Cooking with Feeling and
Heart
[Markaz, 28 Mei 2007; “Padahal besok ujian….jam
7”]
Klo ada pertanyaan, “Aktivitas apa yang berkaitan
dengan campur-mencampur dan butuh kecermatan, tapi gak pake rumus?”, kira-kira
apa jawabannya? Kalo saya akan spontan menjawab masak!!. Ya, memasak…. suatu
aktivitas yang umum dilakukan kaum hawa, tapi herannya maestronya mayoritas
adalah pria. Bukan diskriminasi gender yak…. ini mah fenomena umumnya kayak
gitu.
Bicara soal masak memasak, sebenarnya udah lama
pengen nulis tentang tema ini. Udah pernah sih, nulis resep sup krim klo gak
salah 1,5 tahun yang lalu. Tapi sekarang mungkin tulisannya akan lebih bebas
karena sebenarnya yang ingin dibahas adalah memasak sebagai hobby dan “penyakit
keturunan”. Hehe, serem gitu malah jadinya…. abis gimana dong, klo diliat
dari keluarga Ibu, dari buyut, eyang putri, ibu, sodara-sodaranya ibu banyak
yang pinter masak.
Yang paling keren itu eyang putri ku lho….

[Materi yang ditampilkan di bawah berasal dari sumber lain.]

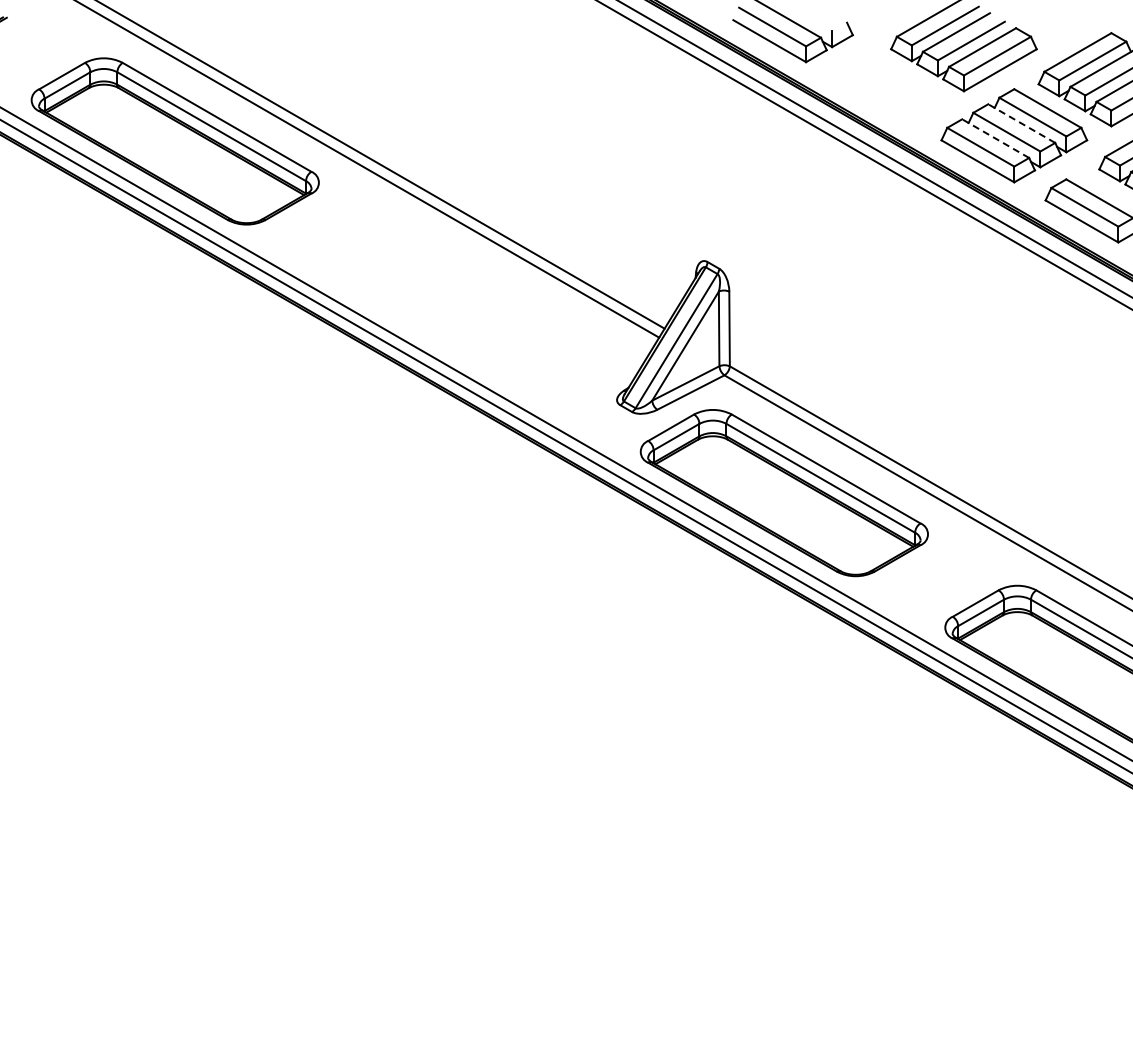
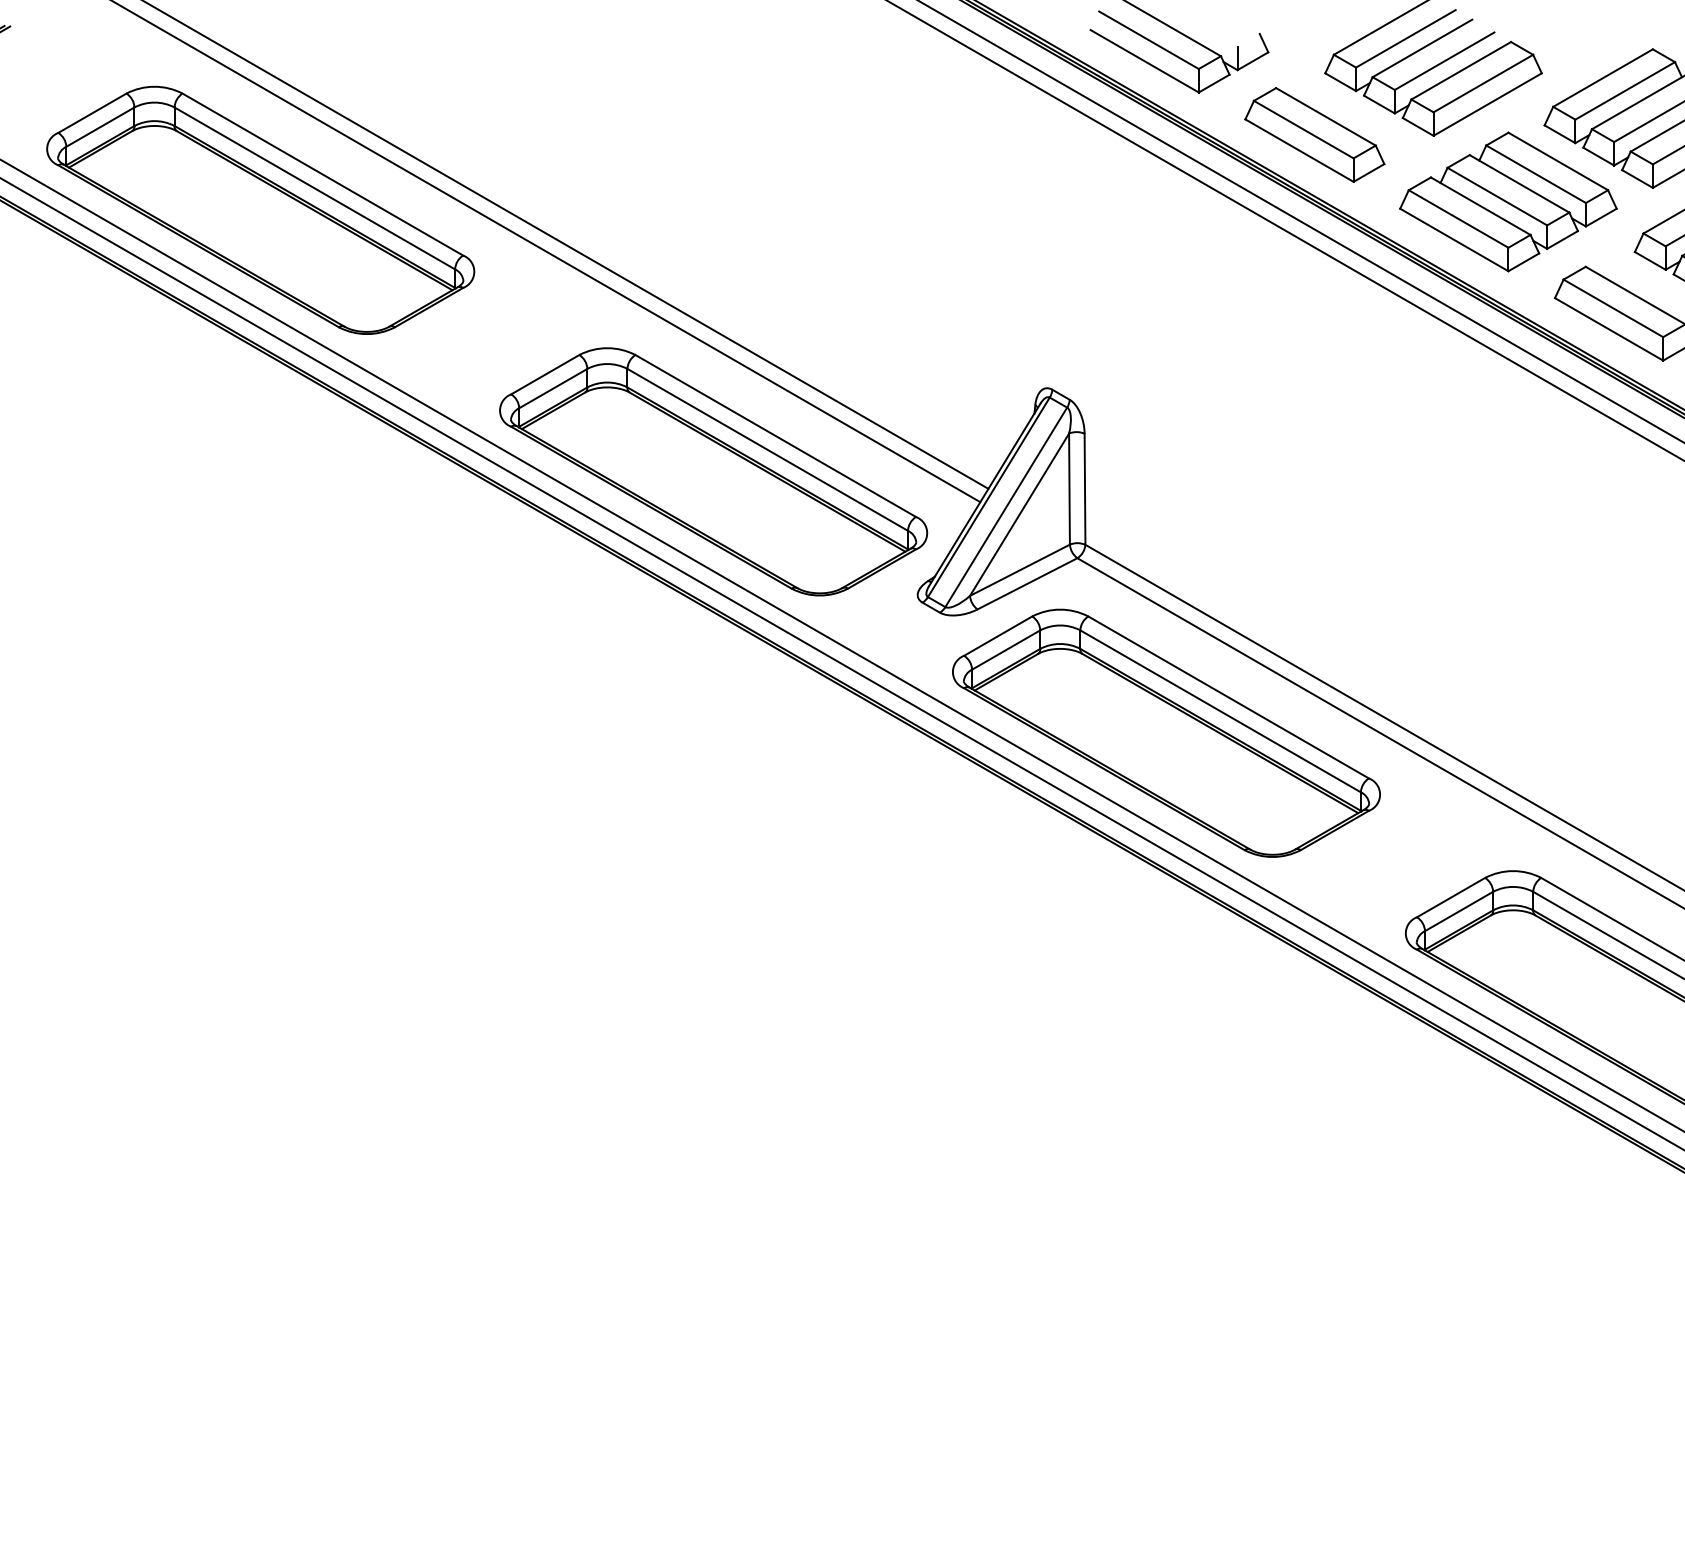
part: (883, 90) -> (1313, 134), added
line: (1021, 123) -> (1519, 183), dashed -> solid
line: (995, 138) -> (1480, 206), dashed -> solid
part: (479, 317) -> (713, 472), added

beliau itu hebat, begitu sederhana, dan dengan keahlian tangannya uang datang
begitu saja tanpa terlalu “ngeyel” berusaha….. Saking pinter dan diakuinya
racikan tangan beliau, pesanan catering itu dateng tanpa diundang lho.
Sampe-sampe eyang yang malah kerepotan, karena dengan semakin banyak pesenan
berarti harus sedia alat produksi skala besar.
Dari “rezeki yang gak diundang” itu tanpa terlalu
disadari sejumlah anak-anaknya kini telah mapan dengan pendidikan yang cukup
tinggi. Minimal S1… beberapa bisa menlanjutkan lebih dari itu dengan usaha
mandiri anak-anaknya. Memang sejak kecil mereka dididik disiplin masalah uang
karena merasakan hidup di masa sulit transisi antara Orla dan Orba.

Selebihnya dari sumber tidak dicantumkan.